Schwarzenegger is proposing to overturn the ridiculously partisan gerrymandering of the congressional and state legislative seats in California and would give the power to draw new lines to a nonpartisan commission of retired jurists. Patterned after the highly successful nonpolitical reapportionment process in Iowa, Schwarzenegger's plan would force a dose of democracy down the throats of the state Legislature and the state's congressional delegation.

Partisan gerrymandering has almost eliminated the right of election of the lower house of our Congress, intended by the Framers to be the more democratic of the houses. All told, fewer than 25 seats in the 435-member House of Representatives are marginal swing districts, the deliberate result of a bipartisan deal to carve up the seats in state after state between the political parties. Senate seats are now more competitive than are House seats for one simple reason: The politicians cannot gerrymander state lines.

In California, for example, no incumbent was defeated in 2004 and only one — Gary Condit — lost his seat in 2002 out of the 54 members of the state's congressional delegation.

After the census of 1980, in the elections of 1982, 41 incumbents lost their seats, as they had to run in their new districts. After the 1990 census, 39 incumbents sought and failed to secure reelection. But after the 2000 census, and the bipartisan deal-making, only 16 members failed to win reelection and eight lost when they were pitted against fellow incumbents as a result of their states' shrinking population.

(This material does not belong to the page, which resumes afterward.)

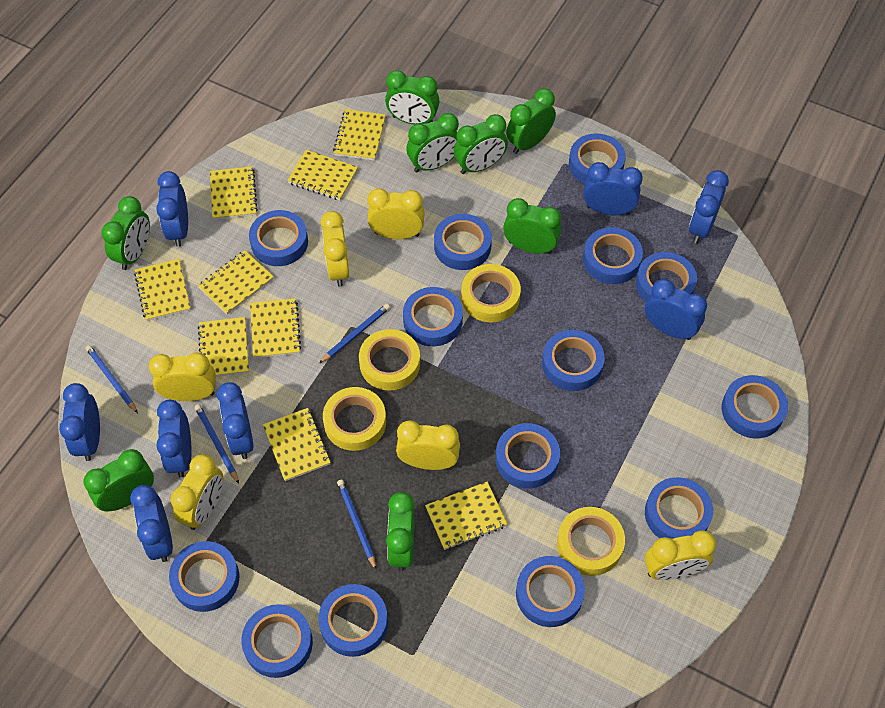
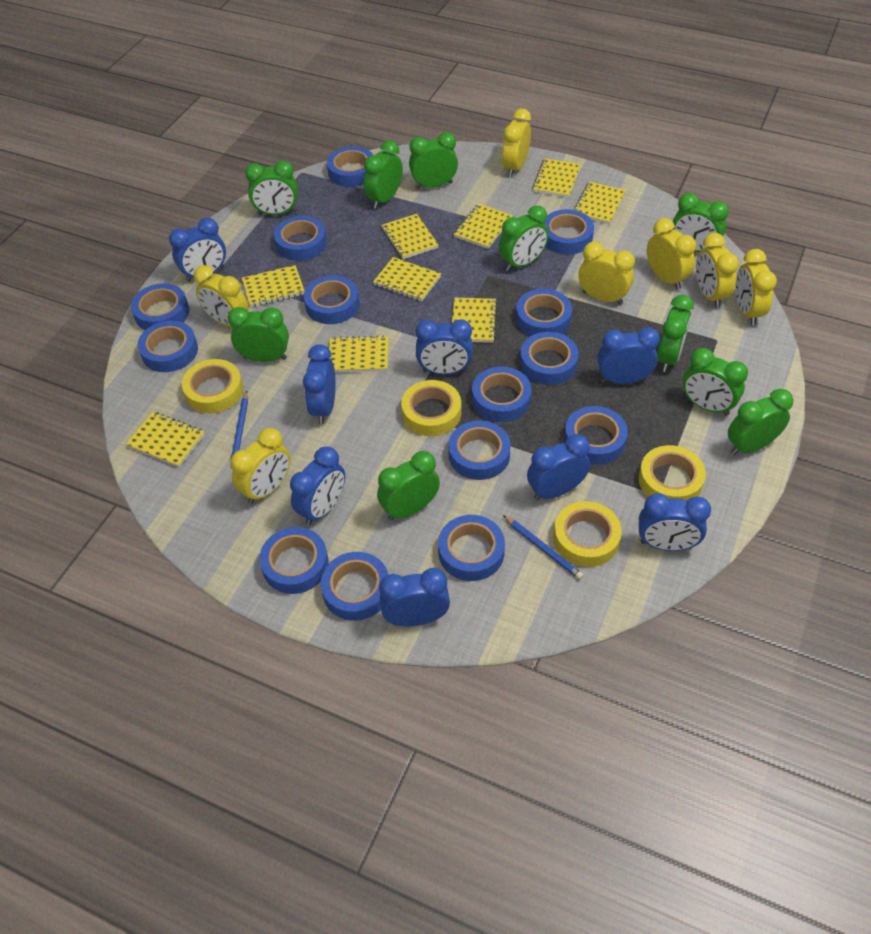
blue pencil: 4 -> 2
green clock: 8 -> 10
yellow clock: 6 -> 7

In California — and in New York — deals were cut to protect incumbents from defeat after the new district lines were drawn. Registered Democrats were put into districts represented by Democrats. Republicans were delighted to ensure these Democratic congressmen a free ride so that they could empty Democratic voters out of the swing districts on which control of Congress depended. The Democratic Party, essentially, agreed to trade a lifetime tenure in the Congress for its existing members for any real shot at regaining control of the House until after the 2012 apportionment.

In Iowa, by contrast, the commission that draws the lines for House districts is expressly prohibited from considering incumbency, party or voting patterns in reapportionment. As a result, three of the 25 districts that are considered competitive in House elections are located in tiny Iowa, with only 1 percent of the nation's population.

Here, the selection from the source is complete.